触れれば傷つけられる。そんな関係を望んだのは誰だったのだろうか。
「お前だよ」
何も言っていないはずなのに、目の前にいる男はすべてを見透かしているかのように言葉を紡ぐ。
「全部お前が望んでる。
オレ様はそんなお前の願いを叶えてやっている」
優しく触れられた場所から電気の筋が光る。
腕が動かなくなる。体はすでに傷だらけだ。言葉を吐くことすらできない。
しかし、クロは拒絶の色を見せない。それどころか、どこか幸せそうな瞳をしているのだ。口元も柔らかく歪んでいる。
「このまま壊れたい?」
まるで悪魔の誘惑だと思い、そのまま笑う。
彼は正真正銘の悪魔だ。
「嫌だね」
クロの望みを簡単に叶えてくれなどしない。
デビルはクロから離れ、赤い瞳を向ける。血のような色がクロをまた傷つける。
「ほら。見ろよ。そして、傷つけよ」
赤い色を見るたびにあの日の光景が目に浮かぶ。
大切な人を傷つけた。一匹だけ生き残った。誰もそれを責めないのだ。いつしかそれが思い十字架となり、クロの自由を奪った。
「泣くのか」
涙がこぼれていたのだろう。デビルはそっと涙をぬぐう。
「このまま、お前の目を壊してやれば満足か?」
口角をあげ、目を細める。
頷いたところで、それが実行されないのは知っている。
「安心しろよ」
この先、何年でもこの行為を続けてやると言う。クロの命が消え、体が朽ち果てるまで、この行為は続けられる。
あまりにも優しい言葉に、クロは静かに目を閉じた。
「……楽しくねぇなぁ」
眠りについたクロの隣に腰をおろし小さく呟いた。
「楽しくねぇよ。おい」
悲しげな瞳だった。先ほどまでの楽しげな雰囲気が嘘のようだ。
デビルは膝をかかえ、ため息をつく。表情は見えないが、泣いているようにも見えた。
「オレ様はお前を傷つけたいわけじゃねぇ」
不本意なことだった。
赤い目をしていることも、悪魔という自分の存在も。それらすべてが彼を傷つけるための理由となる。彼が傷つけられることを望む要因となる。

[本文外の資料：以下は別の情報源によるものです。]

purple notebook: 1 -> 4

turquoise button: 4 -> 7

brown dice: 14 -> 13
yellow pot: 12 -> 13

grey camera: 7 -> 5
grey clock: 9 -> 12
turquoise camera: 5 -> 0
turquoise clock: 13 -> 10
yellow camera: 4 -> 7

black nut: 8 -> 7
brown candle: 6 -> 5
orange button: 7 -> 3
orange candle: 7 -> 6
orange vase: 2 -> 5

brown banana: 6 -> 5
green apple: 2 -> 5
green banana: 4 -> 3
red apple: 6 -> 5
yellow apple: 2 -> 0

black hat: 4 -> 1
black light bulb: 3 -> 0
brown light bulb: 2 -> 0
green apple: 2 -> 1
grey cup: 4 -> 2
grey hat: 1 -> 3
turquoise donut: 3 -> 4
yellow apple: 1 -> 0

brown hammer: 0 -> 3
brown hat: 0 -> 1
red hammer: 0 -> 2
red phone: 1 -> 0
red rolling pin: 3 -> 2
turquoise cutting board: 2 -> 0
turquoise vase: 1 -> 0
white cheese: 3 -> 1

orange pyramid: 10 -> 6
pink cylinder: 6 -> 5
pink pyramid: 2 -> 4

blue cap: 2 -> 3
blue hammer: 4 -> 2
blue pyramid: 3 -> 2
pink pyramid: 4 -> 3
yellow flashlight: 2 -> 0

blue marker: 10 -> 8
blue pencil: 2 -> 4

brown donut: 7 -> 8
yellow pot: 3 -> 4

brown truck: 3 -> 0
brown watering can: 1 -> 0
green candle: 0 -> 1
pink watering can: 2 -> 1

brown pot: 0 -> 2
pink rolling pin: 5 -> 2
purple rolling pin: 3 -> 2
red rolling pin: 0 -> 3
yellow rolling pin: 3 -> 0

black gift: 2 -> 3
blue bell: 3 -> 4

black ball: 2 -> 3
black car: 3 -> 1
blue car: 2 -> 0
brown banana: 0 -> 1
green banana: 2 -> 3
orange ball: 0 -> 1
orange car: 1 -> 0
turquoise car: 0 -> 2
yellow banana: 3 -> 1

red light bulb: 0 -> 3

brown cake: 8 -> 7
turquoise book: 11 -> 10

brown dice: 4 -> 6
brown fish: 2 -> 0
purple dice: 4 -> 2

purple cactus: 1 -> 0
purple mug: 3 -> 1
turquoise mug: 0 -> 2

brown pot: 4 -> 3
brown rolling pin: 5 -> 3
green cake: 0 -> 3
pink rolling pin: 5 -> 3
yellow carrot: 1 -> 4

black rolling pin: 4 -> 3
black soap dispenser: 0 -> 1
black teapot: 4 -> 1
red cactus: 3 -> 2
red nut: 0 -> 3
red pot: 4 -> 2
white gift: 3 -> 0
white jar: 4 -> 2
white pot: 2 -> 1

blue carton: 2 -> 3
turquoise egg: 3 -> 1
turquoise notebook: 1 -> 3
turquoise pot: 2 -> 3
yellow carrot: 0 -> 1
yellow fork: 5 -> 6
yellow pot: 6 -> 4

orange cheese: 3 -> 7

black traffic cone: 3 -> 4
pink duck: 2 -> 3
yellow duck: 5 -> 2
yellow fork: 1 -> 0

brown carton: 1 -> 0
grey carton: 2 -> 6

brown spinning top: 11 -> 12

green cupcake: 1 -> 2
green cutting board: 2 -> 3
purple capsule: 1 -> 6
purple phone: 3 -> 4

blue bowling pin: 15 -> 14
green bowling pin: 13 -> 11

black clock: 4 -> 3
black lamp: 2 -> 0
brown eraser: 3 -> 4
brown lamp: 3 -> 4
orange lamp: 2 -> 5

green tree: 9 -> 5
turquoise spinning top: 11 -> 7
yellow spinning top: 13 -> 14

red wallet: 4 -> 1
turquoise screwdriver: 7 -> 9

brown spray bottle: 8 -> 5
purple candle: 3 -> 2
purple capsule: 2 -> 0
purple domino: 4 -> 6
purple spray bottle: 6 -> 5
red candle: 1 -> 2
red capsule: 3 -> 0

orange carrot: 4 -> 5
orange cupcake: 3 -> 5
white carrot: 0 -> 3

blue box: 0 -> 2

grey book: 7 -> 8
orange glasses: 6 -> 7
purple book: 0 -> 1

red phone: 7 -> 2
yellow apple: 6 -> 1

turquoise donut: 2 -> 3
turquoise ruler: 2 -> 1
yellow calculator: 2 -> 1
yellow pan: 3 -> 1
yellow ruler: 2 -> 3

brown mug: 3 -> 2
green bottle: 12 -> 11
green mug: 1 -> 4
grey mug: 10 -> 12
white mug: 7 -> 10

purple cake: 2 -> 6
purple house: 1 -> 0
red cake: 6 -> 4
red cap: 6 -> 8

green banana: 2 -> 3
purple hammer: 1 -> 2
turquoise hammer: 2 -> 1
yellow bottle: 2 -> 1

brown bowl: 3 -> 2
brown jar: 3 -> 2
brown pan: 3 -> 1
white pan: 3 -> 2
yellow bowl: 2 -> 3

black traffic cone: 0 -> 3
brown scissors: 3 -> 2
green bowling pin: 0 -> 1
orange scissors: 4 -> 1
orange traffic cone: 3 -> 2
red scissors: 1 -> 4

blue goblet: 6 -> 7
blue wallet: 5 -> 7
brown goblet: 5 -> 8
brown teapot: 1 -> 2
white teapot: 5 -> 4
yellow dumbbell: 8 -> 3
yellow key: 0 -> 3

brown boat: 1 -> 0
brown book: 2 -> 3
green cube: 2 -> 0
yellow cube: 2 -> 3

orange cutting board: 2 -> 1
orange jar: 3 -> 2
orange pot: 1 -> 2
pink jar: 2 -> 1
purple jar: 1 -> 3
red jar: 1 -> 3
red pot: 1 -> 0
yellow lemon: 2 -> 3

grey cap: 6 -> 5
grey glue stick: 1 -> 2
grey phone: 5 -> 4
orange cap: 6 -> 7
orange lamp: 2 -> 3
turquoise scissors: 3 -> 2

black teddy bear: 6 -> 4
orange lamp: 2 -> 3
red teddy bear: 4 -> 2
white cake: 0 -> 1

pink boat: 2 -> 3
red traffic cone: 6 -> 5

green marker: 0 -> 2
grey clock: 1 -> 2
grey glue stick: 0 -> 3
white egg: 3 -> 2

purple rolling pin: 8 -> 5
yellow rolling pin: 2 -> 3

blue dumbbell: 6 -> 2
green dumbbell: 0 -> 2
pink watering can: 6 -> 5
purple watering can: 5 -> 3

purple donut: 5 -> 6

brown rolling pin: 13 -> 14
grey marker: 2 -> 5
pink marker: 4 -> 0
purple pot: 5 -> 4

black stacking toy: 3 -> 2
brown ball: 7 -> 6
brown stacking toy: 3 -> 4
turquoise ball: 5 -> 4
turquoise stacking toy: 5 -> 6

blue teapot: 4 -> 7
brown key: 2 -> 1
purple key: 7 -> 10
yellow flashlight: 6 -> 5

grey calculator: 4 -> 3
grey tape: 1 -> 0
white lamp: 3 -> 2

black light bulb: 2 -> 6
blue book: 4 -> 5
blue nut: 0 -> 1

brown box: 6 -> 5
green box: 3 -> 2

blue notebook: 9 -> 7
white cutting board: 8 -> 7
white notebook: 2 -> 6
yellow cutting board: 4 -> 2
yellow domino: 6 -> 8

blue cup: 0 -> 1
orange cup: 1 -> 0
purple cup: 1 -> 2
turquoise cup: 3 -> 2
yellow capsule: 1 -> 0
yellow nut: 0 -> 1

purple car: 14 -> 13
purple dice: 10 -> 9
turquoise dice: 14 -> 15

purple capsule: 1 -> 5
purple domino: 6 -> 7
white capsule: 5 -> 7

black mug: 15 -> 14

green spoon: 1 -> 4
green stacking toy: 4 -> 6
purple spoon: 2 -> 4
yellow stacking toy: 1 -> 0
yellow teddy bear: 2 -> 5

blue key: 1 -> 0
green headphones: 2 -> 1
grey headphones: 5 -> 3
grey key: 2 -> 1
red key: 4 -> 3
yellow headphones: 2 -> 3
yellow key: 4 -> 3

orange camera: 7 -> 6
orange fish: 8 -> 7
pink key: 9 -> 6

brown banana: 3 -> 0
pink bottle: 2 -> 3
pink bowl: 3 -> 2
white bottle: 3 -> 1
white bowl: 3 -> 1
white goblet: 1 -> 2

傷つけたくないと思っていた。これからも傷つけたいと思うことはないだろう。自分らしくないとは思っているが、大切に扱いたいのだ。優しく手を引き、抱きしめて、甘い言葉をささやいてみたかった。それができれば満足だったはずなのに、何故かこのようなことになってしまった。
クロを傷つけるたび、デビルもまた傷ついた。
背負う必要のない十字架を背負ったクロはデビルの傷に気づかない。もしも気づいてしまえば、これらの行為はすべて終わりになるだろう。クロはデビルを必要としなくなるだろう。それがデビルは怖い。
怖いことはしたくない。怖さから逃げるために、デビルは己とクロに傷をつける。
何度も、何度もそれを繰り返す。繰り返し傷つき、体中が傷だらけになってもやめることはない。
「早く死ねばいいのになぁ」
死ねば終わる。
今まで以上の深い悲しみと一緒に、すべて終わるのだ。
「クロ。一回だけ、優しくしていいか?」
返事のないクロに問いかける。
人形のように眠るクロの頬をデビルが優しく撫でる。傷はつかない。
「デビル……?」
薄く目が開いた。
「クロ」
弱々しい声を聞き、クロは微笑む。
「お前、苦しそうだなぁ」
オイラのせいかと問う。
「そうかもしんねぇな」
デビルの返答にクロは声をあげて笑う。
「そうか。わりぃな」
これですべてが終わってしまう。デビルは目を閉じた。
「でも、好きだぜ」
意外な一言にデビルは再び目をあける。
視界に映ったのはクロの笑顔だった。
「オイラ、お前のこと好きだぜ」
すべてが救われる。
これからの行為がどれほど苦しくとも、この一言さえあれば救われるのだ。